The IFOPA offers the ACT (Accelerating Cures and Treatments) for FOP grant program to accelerate the development of new drugs for FOP. The research grant program provides, through a competitive application process, funding to scientists conducting research on fibrodysplasia ossificans progressiva (FOP).
2020 Grant Awardees
In vivo proof-of-concept analysis of antibodies to mutant ALK2 and a next-generation bispecific anti-ALK2-inflamatory pathway inhibitor
Principal Investigator: Nicholas C Nicolaides, PhD
Institution: Navrogen
Country: United States
Award Amount: $37,180


In vivo Gene-editing for Fibrodysplasia Ossificans Progressiva Based on Transgene Reconstitution
Principal Investigators: Shailesh Agarwal, MD; Vicki Rosen, PhD; Yuji Mishina, PhD
Institutions: Brigham & Women's Hospital, Harvard Dental School, University of Michigan
Country: United States
Award Amount: $87,000
Project Description: In this study, the investigators will develop a gene therapy which empowers the patients’ cells to express an inhibitor of Activin A. As a result, upon injury, we expect that patient’s own cells will automatically protect against the development of FOP lesions.
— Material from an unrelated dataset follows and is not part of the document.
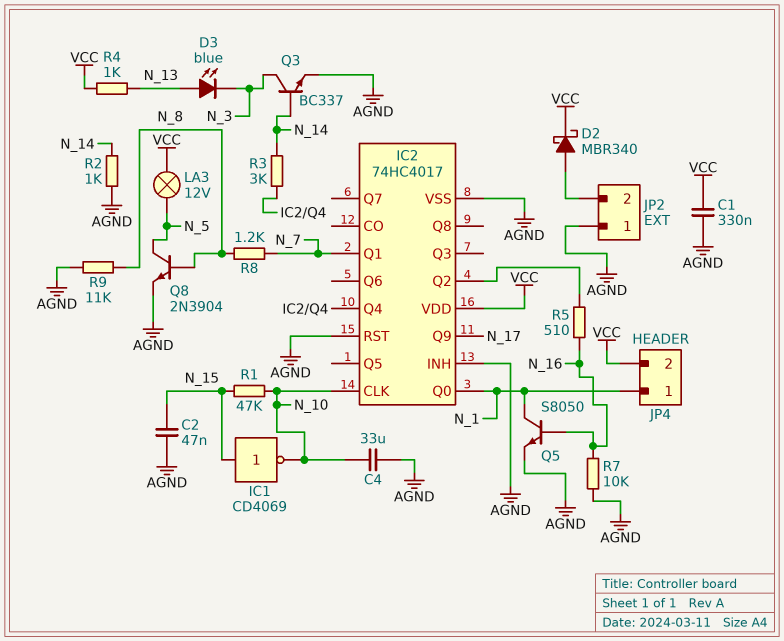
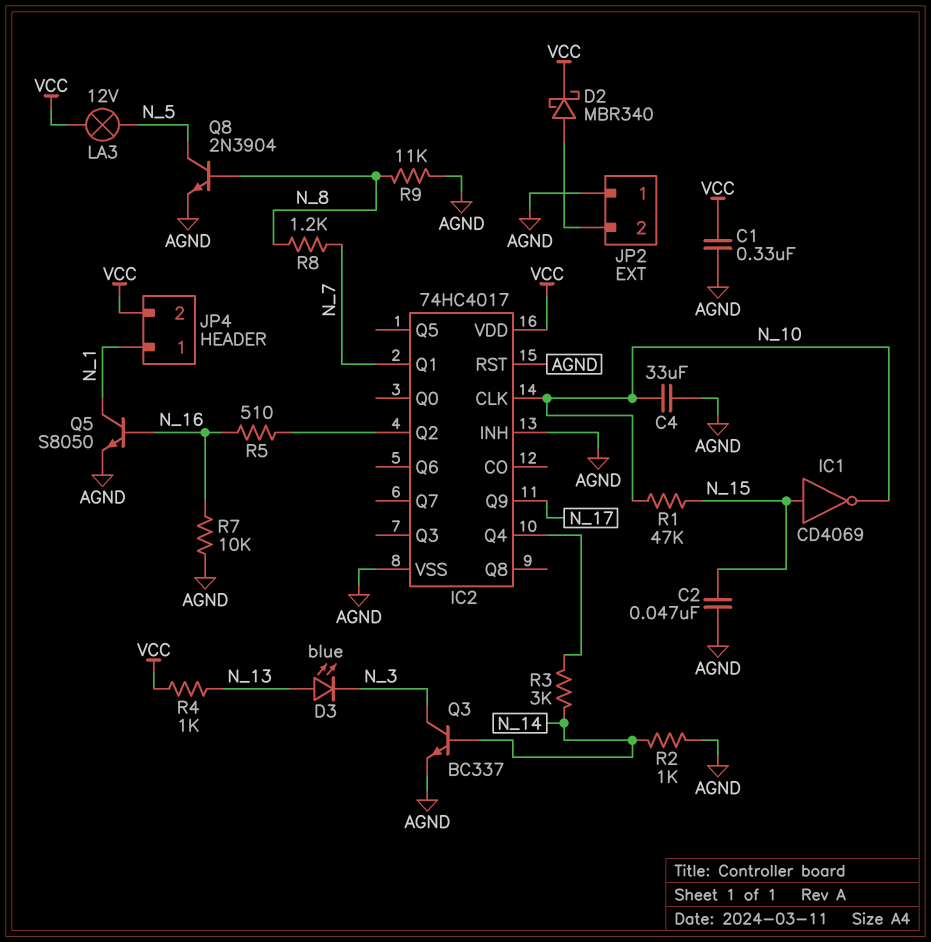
IC2 pin Q0: N_1 -> none

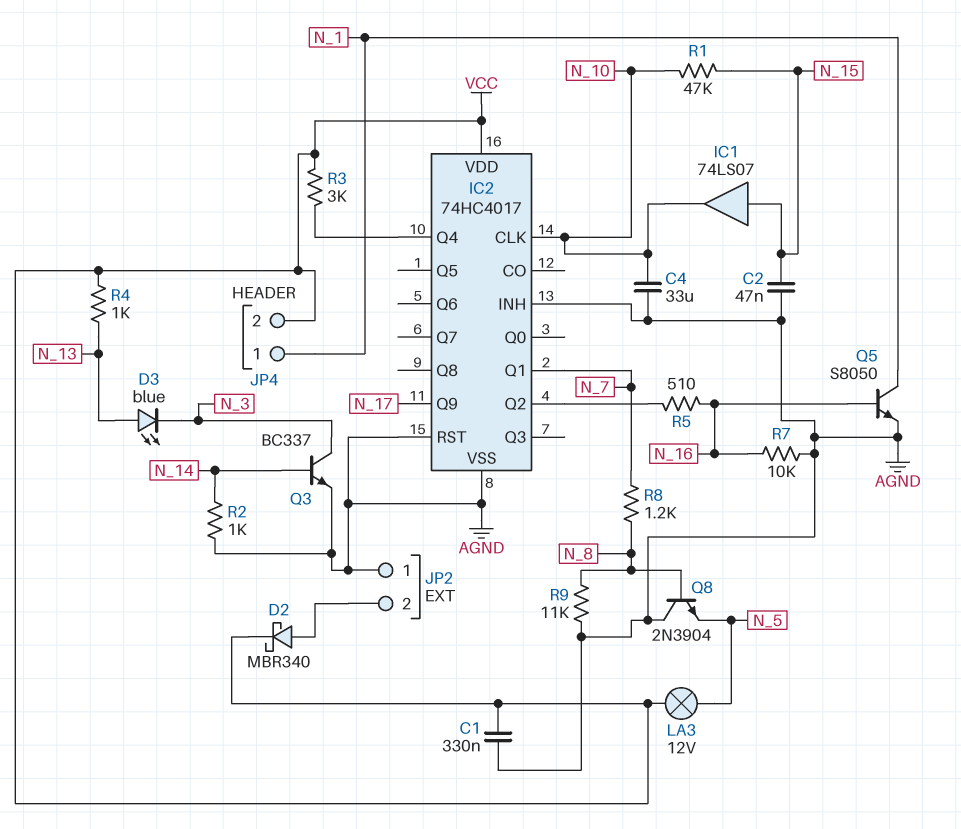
IC1: NOT CD4069 (in N_15, out N_10) -> buffer 74LS07 (in N_15, out N_10)
Q8: NPN 2N3904 (B N_8, C N_5, E AGND) -> NPN 2N3904 (B N_8, C AGND, E N_5)
R3: 3k (IC2/Q4, N_14) -> 3k (IC2/Q4, VCC)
The project draws on the PIs’ previous experience with studying FOP and will make use of the ACVR1 R206H mouse model. This approach will include in vitro studies to validate the gene therapy and in vivo studies to quantify ectopic bone volume using microCT imaging. Our goal is to develop a gene therapy which has the potential for clinical evaluation.

The gut microbiome regulates inflammation and EHO, making it a novel therapeutic target for FOP
Principal Investigators: Daniel Perrien Ph.D., Ed Hsiao, MD, Ph.D.
Institutions: Emory University, University of California San Francisco
Country: United States
Award Amount: $50,000
Efficacy and safety of anti IL1 treatment in children, adolescents and young adults with FOP
Principal Investigator: Ruby Haviv, MD
Institution: Meir Medical Center
Country: Israel
Award Amount: $69,144
Project Description: Fibrodysplasia Ossificans Progressiva (FOP) is a result of an ongoing intra-cellular signaling through the bone morphogenic protein (BMP) pathway. Interleukin-1 (IL-1) has been linked to the mineralization of human and mice bone marrow mesenchymal cells. The investigators at Meir Medical Center in Israel hypothesized that treating FOP patients with anti-interleukin 1 agents will help ameliorate the progression of this disease (including minimizing FOP flares).
Dr. Haviv is currently treating 3 FOP patients with canakinumab, an anti-interleukin 1 agent. To date, encouraging responses are being observed with flares rates and HO progression. This grant is to support a small pilot study to expand our understanding of IL-1 inhibition in FOP and its role as a potential treatment against FOP flares.